India Pharma Outlook Team | Tuesday, 28 October 2025
Swiss pharmaceutical company Novartis achieved its profit forecast for the third quarter on Tuesday, as robust growth from newer medications compensated for a significant decline in sales of its leading heart medication, Entresto, which is facing competition from generics in the U.S. market.
These results highlight the rationale behind Novartis's aggressive strategy of deal-making this year, as it pursues acquisitions and licensing agreements totaling up to $30 billion thus far to enhance its drug pipeline in light of established treatments losing patent protection.

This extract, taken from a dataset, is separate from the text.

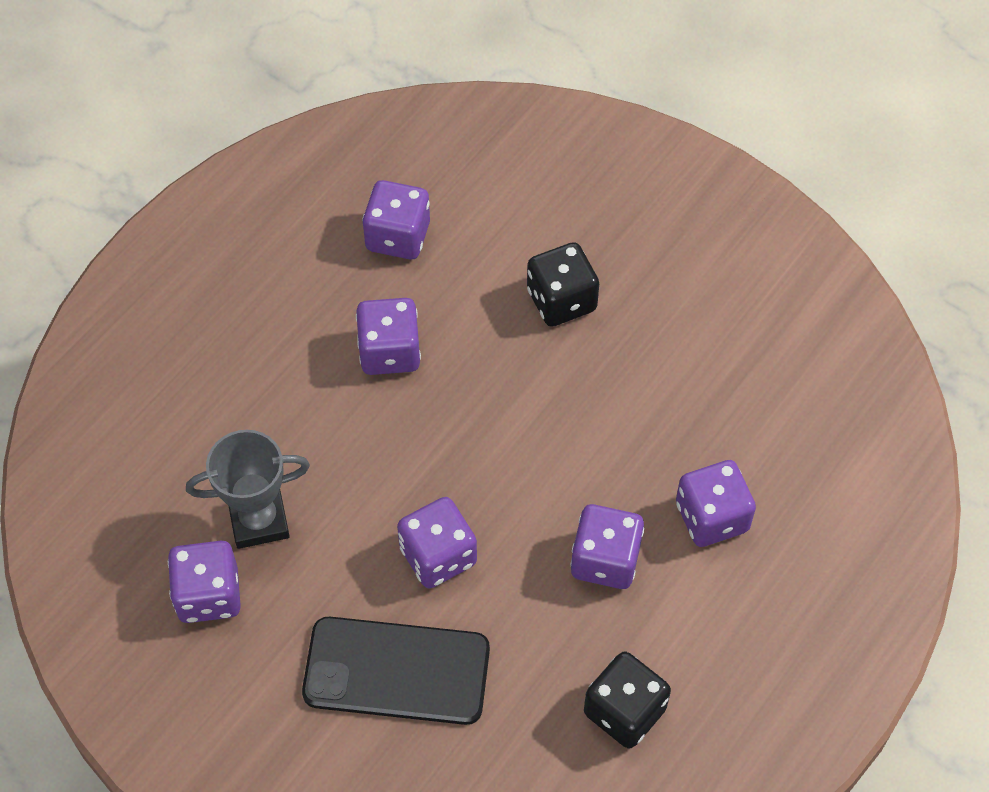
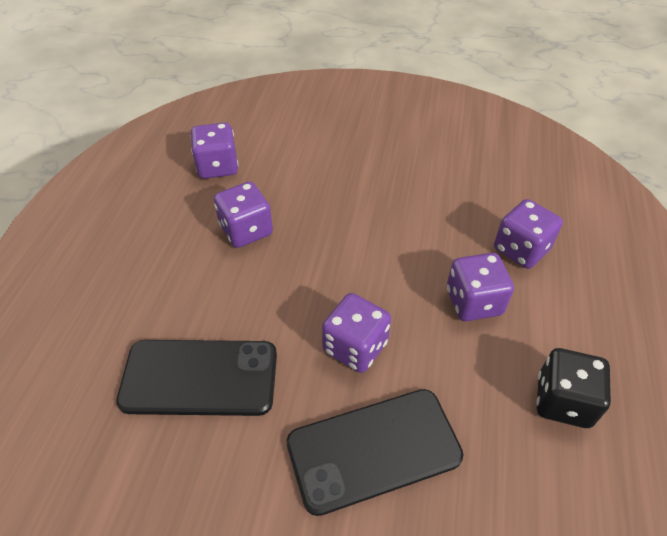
camera: 25 degrees left, 10 degrees down
(209, 595) = (181, 456): purple dice -> none
(259, 520) = (200, 377): grey trophy -> black phone
(561, 300) = (343, 166): black dice -> none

The firm, which has revised its outlook upward twice this year, reaffirmed its forecasts for 2025 and indicated that it anticipates net sales to increase by a "high single-digit" percentage and adjusted operating income to grow by a "low-teens" percentage.
Also Read: AbbVie's Rinvoq Surpasses Humira in Rheumatoid Study
Adjusted operating income, accounting for special items, increased by 6% to $5.46 billion in the quarter, slightly surpassing the consensus estimate of $5.4 billion as reported by analysts. During an earnings call, CEO Vas Narasimhan stated that the company does not foresee any repercussions from U.S. trade tariffs, despite President Donald Trump’s threats to impose taxes on drug manufacturers and his advocacy for reduced drug prices for Americans alongside heightened local investment.
“We expect five different groundbreakings before the end of the year at manufacturing sites in the U.S. So, no impact from tariffs on our guidance for the remainder of this year and next year,” Narasimhan said.